1.3.1 基于微小RNA（microRNA， miRNA）水平的调节 miRNA 是一类内源性非编码的、长度约为21～25 个核苷酸的小RNA，具有高度的保守性、时序性、组织特异性，以及广泛的基因调控作用，主要通过调控靶基因的转录以调控蛋白质的表达，从而改变生物的性状，因此维持miRNA 的稳定对于维持细胞的正常活动十分重要[29］。已有研究表明，PCOS 患者内分泌紊乱、卵泡闭锁和卵泡发育不全等症状受miRNA基因调控作用的影响[30］，如miRNA-21是在正常卵泡发育过程中由LH 诱导的高表达miRNA 之一，高雄激素诱导下的颗粒细胞中miRNA-21水平骤降，可引发细胞凋亡[31］；PCOS 患者卵巢颗粒细胞表达的830 个基因和30 个miRNA 中，7 个miRNA 负调控靶mRNA 表达，130 个miRNA 启动子显著不同甲基 化，其 中miRNA-429、miRNA-141-3p 和miRNA-126-3p 的启动子高甲基化受miRNA 表达抑制影响，进而导致相应基因XIAP、BRD3、MAPK14和SLC7A5上调[32］。高雄激素诱导DNA 甲基化水平改变对PCOS 发生发展影响的研究已表明，高雄激素血症PCOS女性卵巢颗粒细胞中PPARG1启动子高甲基化且NCOR1启动子低甲基化，经研究，造成基因甲基化改变的主要原因是PPARG1mRNA表达量降低，而NCOR1mRNA 表达量增高[26］。
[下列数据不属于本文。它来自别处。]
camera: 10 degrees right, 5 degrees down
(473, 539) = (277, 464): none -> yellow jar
LHCGR是PCOS 的易感基因，其低甲基化是PCOS 发病的潜在机制，进一步研究显示PCOS 患者体内游离的miR-592 水平低于正常组，且miR-592 与LHCGR基因的3'非翻译区发生相互作用从而下调LHCGR 蛋白的表达[33］。这些研究揭示高雄激素环境通过影响相应miRNA 对其靶基因的转录调控，进而影响PCOS的发生发展。

1.3.2 基于长链非编码RNA（long noncoding RNA，lncRNA）水平的调节 lncRNA 是长度大于200 nt 的RNA 分子，通常认为他们并不编码蛋白，而是以RNA 的形式在多种层面上（表观遗传调控、转录调控、转录后调控等）参与蛋白编码基因的调控。Jin等[34］比对PCOS 患者与正常组卵巢颗粒细胞lncRNA测序结果，显示有1 361 个差异lncRNA；Wang 等[35］比对卵泡液内lncRNA 测序结果，显示有1 253 个上调lncRNA，613 个下调lncRNA。这表明lncRNA 可能在PCOS发病机制中发挥重要作用，并有可能成为PCOS疾病诊断和治疗的靶标。
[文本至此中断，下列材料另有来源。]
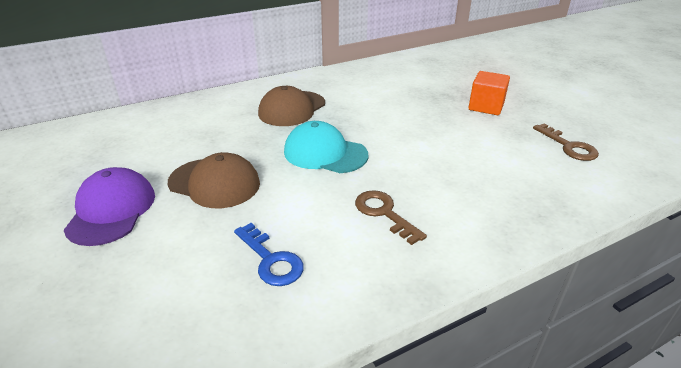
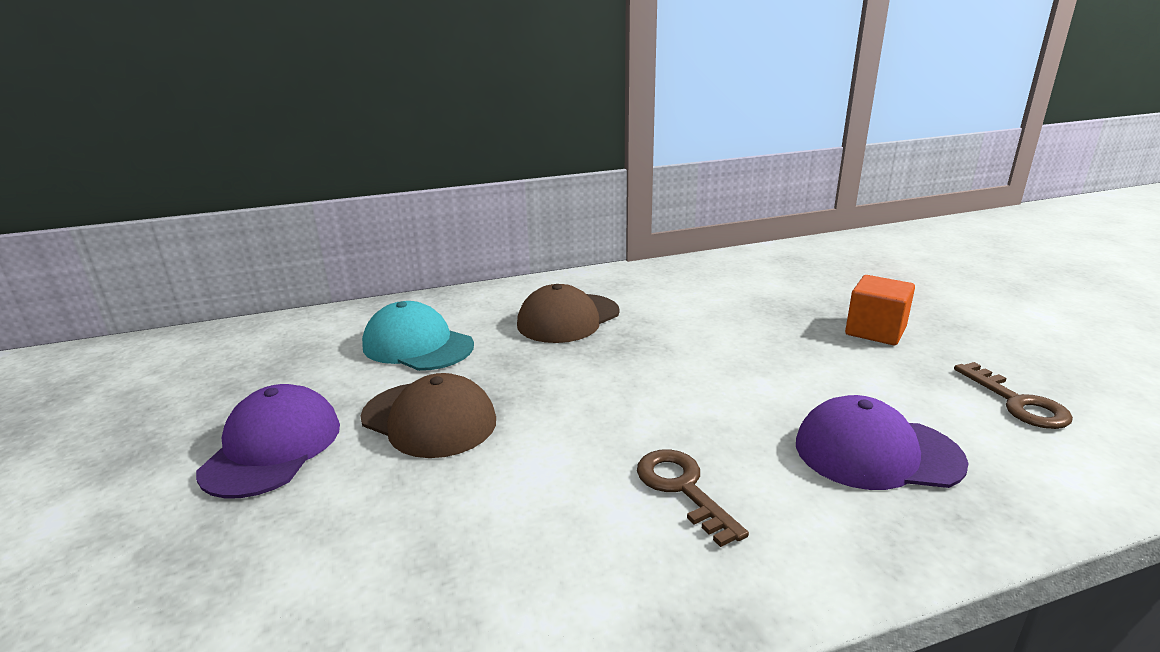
camera: 10 degrees right, 10 degrees down
(271, 260) = (484, 548): blue key -> none
(325, 153) = (605, 386): turquoise cap -> turquoise cap (417, 345)
(493, 182) = (876, 452): none -> purple cap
研究显示，lncRNA 可以通过调控转录因子实现对miRNA 的调节以及对RNA 的编辑和降解[36-37］。PCOS 患者卵巢颗粒细胞中高表达的lncRNA H19 可降低miRNA-19b 的表达，且萤光素酶报告基因检测证明lncRNA H19 可以与miRNA-19b 结合而调节下游靶点，从而起到对卵巢颗粒细胞的调控作用[38］。lncRNA ZFAS1 可与miRNA-129 结合而促进HMGB1表达，导致PCOS 患者卵巢颗粒细胞的内分泌紊乱，促进多囊卵巢颗粒细胞的凋亡[39］。颗粒黄体细胞中miRNA-145 和miRNA-182 的相对表达显著下降，卵泡液内miRNA-182则差异上调，且与PCOS患者的激素水平呈显著相关性[40］。这些研究表明，lncRNA 通过调节miRNA 参与PCOS 的发病机制，且在激素的合成和代谢中发挥着重要的作用。
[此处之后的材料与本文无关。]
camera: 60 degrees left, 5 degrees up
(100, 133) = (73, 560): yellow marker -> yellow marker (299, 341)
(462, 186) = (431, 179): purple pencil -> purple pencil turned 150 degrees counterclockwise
lncRNA 也可以通过调控DNA 甲基化影响PCOS的发生发展。lnc-MAP3K13-7：1 作为PCOS 患者颗粒细胞高表达的lncRNA，可诱导泛素化导致DNMT1降解，抑制DNMT1 的表达，从而导致DNMT1 依赖的细胞周期蛋白依赖性激酶抑制物1A（cyclin-dependent kinase inhibitor 1A，CDKN1A）启动子低甲基化，增加了CDKN1A的表达，导致颗粒细胞生长减弱[41］。

2 结语与展望

PCOS 严重影响着育龄妇女的健康，是引起育龄女性无排卵性不孕的主要原因，是影响国计民生的重大医疗难题。目前，国际多以Rotterdam 标准、NIH标准和AES 标准进行诊断，但是在不同地区和不同专科中的应用情况存在较大差异[42］。由于PCOS 复杂多样的临床表现，导致国内外在诊疗PCOS时存在诊断延迟、治疗效果不佳等问题[43-44］。因此，PCOS早期疾病临床诊断标志物的鉴定及病理机制的深入研究能够为攻克PCOS提供有力支持。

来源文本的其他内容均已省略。